When a company has high cash earnings, it may indicate that they are performing very well. Analysts usually consider the annual growth rate of the ratio over a number of years. As a result, this means a high growth rate over time is a positive sign.

The CEPS of one company may also be compared with those of other companies within the same industry and with similar product varieties. This is one key benefit offered by CEPS over regular EPS. Because CEPS may be adjusted for all non-cash items, largely drawn from management estimates, it enables analysts to compare the values for several companies.

Earnings Per Share vs. Cash Flow Per Share

A company’s earnings per share is the portion of its profit that is allocated to each outstanding share of common stock. Like cash flow per share, earnings per share serves as an indicator of a company’s profitability. Earnings per share is calculated by dividing a company’s profit, or net income, by the number of outstanding shares.

Since depreciation, amortization, one-time expenses, and other irregular expenses are generally subtracted from a company’s net income, the outcome of an earnings per share calculation could be artificially deflated. Additionally, earnings per share may be artificially inflated with income from sources other than cash. Non-cash earnings and income can include sales in which the purchaser acquired the goods or services on credit issued through the selling company, and it may also include the appreciation of any investments or selling of equipment.

Since the cash flow per share takes into consideration a company’s ability to generate cash, it is regarded by some as a more accurate measure of a company’s financial situation than earnings per share. Cash flow per share represents the net cash a firm produces on a per-share basis.

Cash Earnings Per Share Example Analysis

Investors will always look at the performance of the company by considering operating cash flow relative to the company’s net income. Therefore a higher Cash EPS implies that the company is performing well.
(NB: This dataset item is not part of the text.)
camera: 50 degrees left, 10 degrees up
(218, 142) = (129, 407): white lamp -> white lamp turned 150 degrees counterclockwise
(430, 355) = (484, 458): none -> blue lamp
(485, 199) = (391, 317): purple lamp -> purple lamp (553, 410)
This is a metric that analysts look at to ascertain if the company has been growing over the higher and thus a higher growth rate is favorable. Most importantly one can compare Cash EPS of companies operating within the same sector dealing with handling the same product mix. This is the upside of the Cash EPS relative to normal EPS because it is adjusted for non-cash transactions it lets investors and analysts have a comparison of two companies.
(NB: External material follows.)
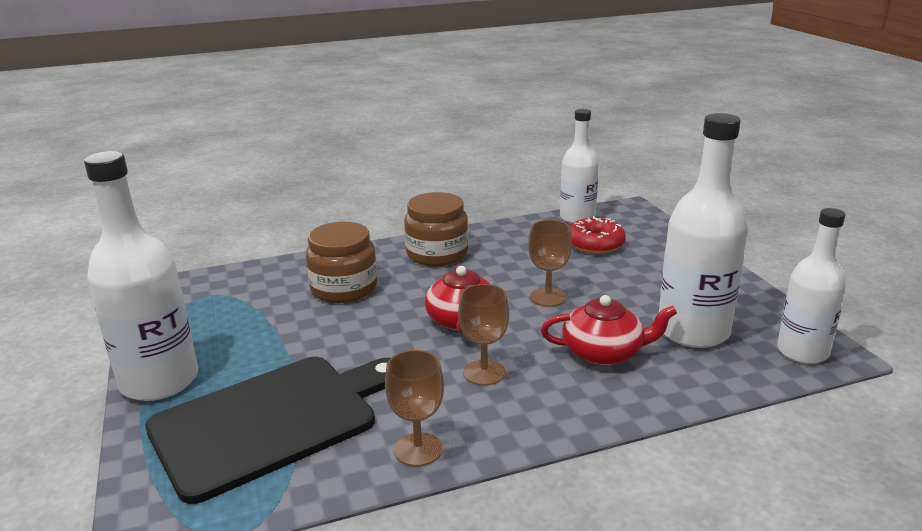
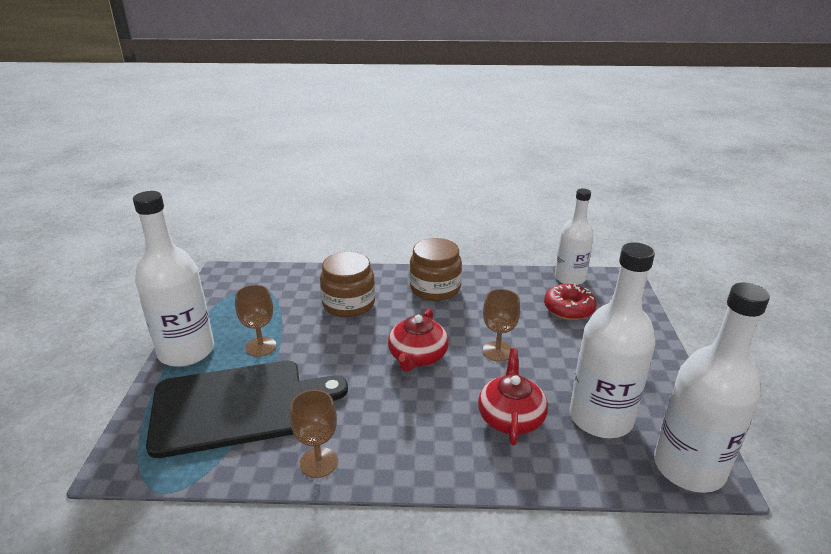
camera: 20 degrees right, 5 degrees up
(484, 372) = (405, 409): brown goblet -> brown goblet (261, 346)
(604, 352) = (511, 417): red teapot -> red teapot turned 105 degrees counterclockwise
(802, 352) = (688, 467): white bottle -> white bottle, size x1.51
Basic EPS is also disposed to accounting manipulation thus making it an unreliable metric for the company’s performance. Management can use this to mask the performance of the company especially considering nowadays stock repurchase programs instead of dividends are becoming famous as a way of returning profits to stockholders. As a result, some executives can increase EPS through the reduction of the outstanding stock and therefore use EPS to hype their compensation programs. This is where Cash EPS becomes important as it can do away some of the issues apparent in accounting manipulation.

If the CEPS of a company have been decreasing then it might be because the company issued more equity stock to get capital for funding expansion plans. Interestingly the plan might increase earnings in the long term or the number of shares might have increased because of the conversion of additional stock options.

Benefits of Using Cash EPS

  • CEPS is less prone to accounting manipulation, which offers a clearer picture of cash flow and real earnings. Added transparency is a sign of good corporate governance.
  • CEPS shows investors on a per share basis how much profit each share generates. This helps identify incremental value.
  • CEPS is not subject to the same short-term market focus seen with EPS.

Final Statements

Using Cash Earnings per Share comes with a great advantage over using normal EPS, as the CEPS is specially adjusted for non-cash items – this allowing the analysts to compare their results and numbers with those of different companies.

If a company has high cash earning, then this might mean that the said company has a strong underlying performance. As an analyst, you would look into the annual growth rate of this profitability ratio – over several years, of course – expecting to find a high growth rate, which is something that every company out there wants.